For 24 years, the Gender Identity Development Service (GIDS), headquartered at the Tavistock and Portman NHS Foundation Trust in North London, has been seeing, counselling and treating adolescents and children diagnosed with ‘gender dysphoria’. This, as the NHS describes it, is ‘the sense of unease that a person may have because of a mismatch between their biological sex and their gender’.
For much of GIDS’ existence, few paid it much attention. But over the past 10 years all that has changed. Not only have transgender issues become the object of fierce public controversy and mooted government legislation, but diagnoses of gender dysphoria among children and adolescents have skyrocketed. As The Sunday Times reported last year: ‘Since 2009-10… there has been an increase of more than 3,200 per cent in patients referred to GIDS, from 77 that year to 2,590 in the year to April.’ Moreover, 2019 was the first time the majority (54 per cent) of patients referred to the clinic were 14 or under – some patients were as young as four.
That is a huge increase in just one decade.

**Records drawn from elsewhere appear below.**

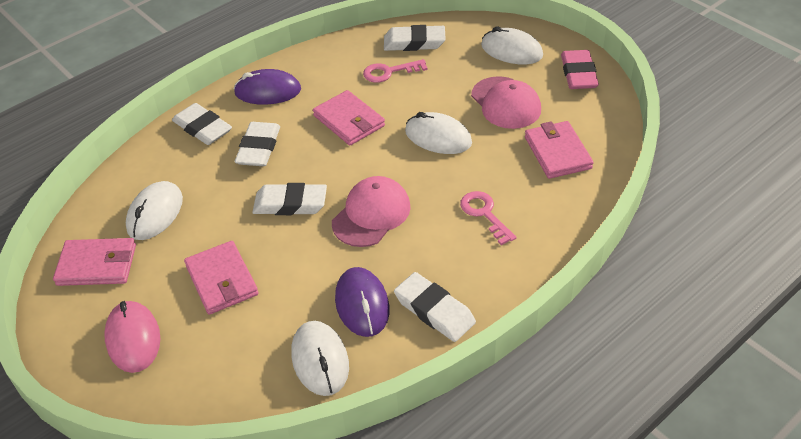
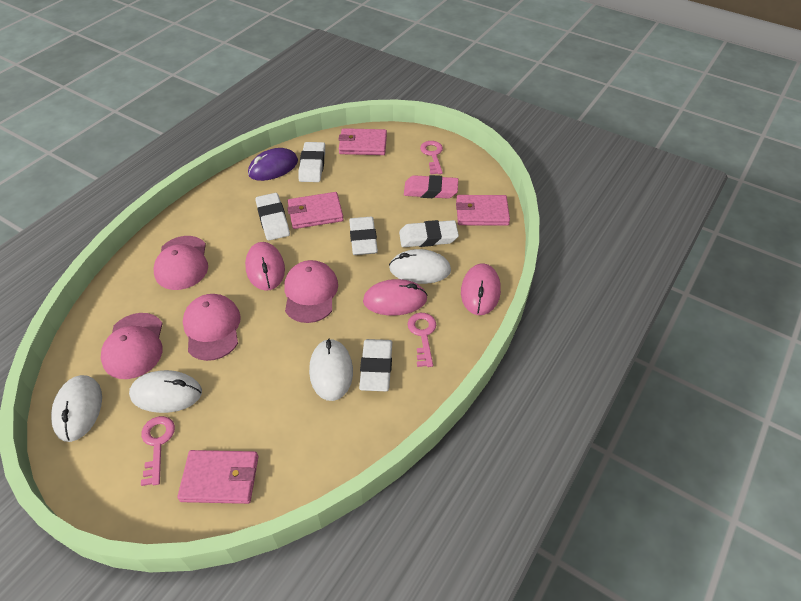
pink cap: 2 -> 4
pink key: 2 -> 3
pink mouse: 1 -> 3
purple mouse: 2 -> 1

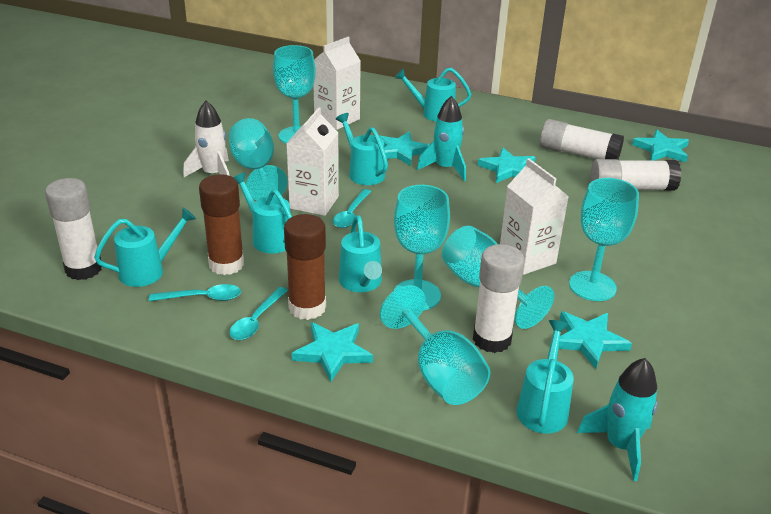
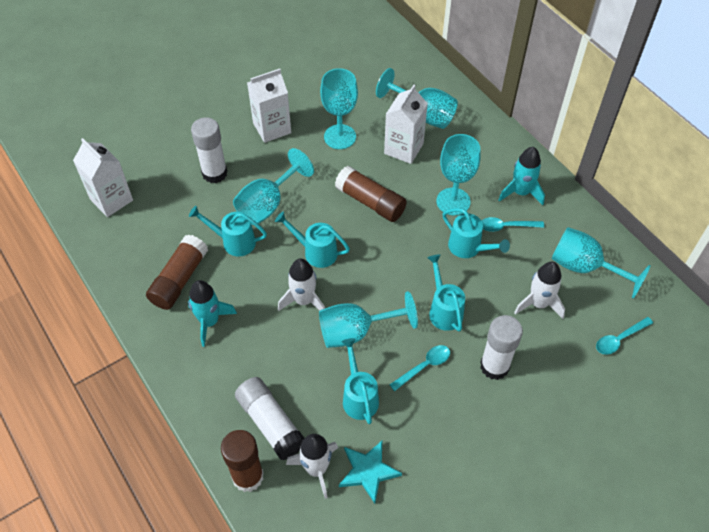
brown glue stick: 2 -> 3
turquoise star: 5 -> 1
turquoise watering can: 6 -> 5
white glue stick: 4 -> 3
white rocket: 1 -> 3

Unsurprisingly, GIDS’ activity at the Tavistock has been subject to increasing public attention, and, more recently, scrutiny. In 2018, an internal report, by then staff governor Dr David Bell, effectively accused GIDS of fast-tracking children and adolescents for gender transition. Featuring damning quotes from whistle-blowing clinicians and unhappy staff members, it reinforced the growing sense that GIDS has been a little too eager to encourage young people to transition and potentially undergo life-changing medical treatment. Indeed, since 2017, over 35 clinicians have quit GIDS because they are worried about ‘overdiagnoses’ of gender dysphoria. Sonia Appleby, who works at GIDS as its Named Professional for Safeguarding Children, is even bringing a case against the Tavistock on the grounds that it is failing in its duty to safeguard children, by encouraging staff not to report any child safety concerns to her.
If their own clinicians are quitting, it sounds like a real problem.
It is a difficult area because there is no doubt that many people do have gender dysphoria and transitioning is the right thing for them to do. I’m all in favour of people being able to live their lives in the way that will make them happier.
It gets more difficult though when the person involved is not an adult. I don’t think you should ban people from receiving treatment for transitioning until they are 18, because sometimes it will be very clear that is the best course of action and you may be certain about this at age 17 oe age 15.
But you should be very cautious about allowing what is effectively a permanent change through treatment for a young person, and the younger they are the more cautious you should be.
Hormone therapy, for instance, is a serious, life-altering treatment. ‘It should try to not be at all for children’, says Susan, citing the potential for future ‘sterility or infertility’. She points out how absurd it is that we are encouraging some young people to take a decision that could change their lives forever. ‘There’s a reason we don’t let children marry or have tattoos. And somehow we’ve unrolled this treatment!’
Certainly changing your gender is a much more consequential decision than having a tattoo.
Perhaps the biggest problem with the debate around trans children and their treatment is that there are so many unanswered questions. As many critics have pointed out, there are no reliable or long-term data on follow-up care for patients who have chosen to transition. We do not know how prevalent ‘de-transitioning’ is, how many patients continue to have mental-health issues after their treatment, or the long-term effects of treatment itself. Mermaids and other trans-advocacy organisations claim that fears around puberty-blockers are unfounded, and that the treatment is reversible. But even the NHS admits that ‘little is known about the long-term side effects of hormone- or puberty-blockers in children with gender dysphoria’.
Certainly more data would be a good thing.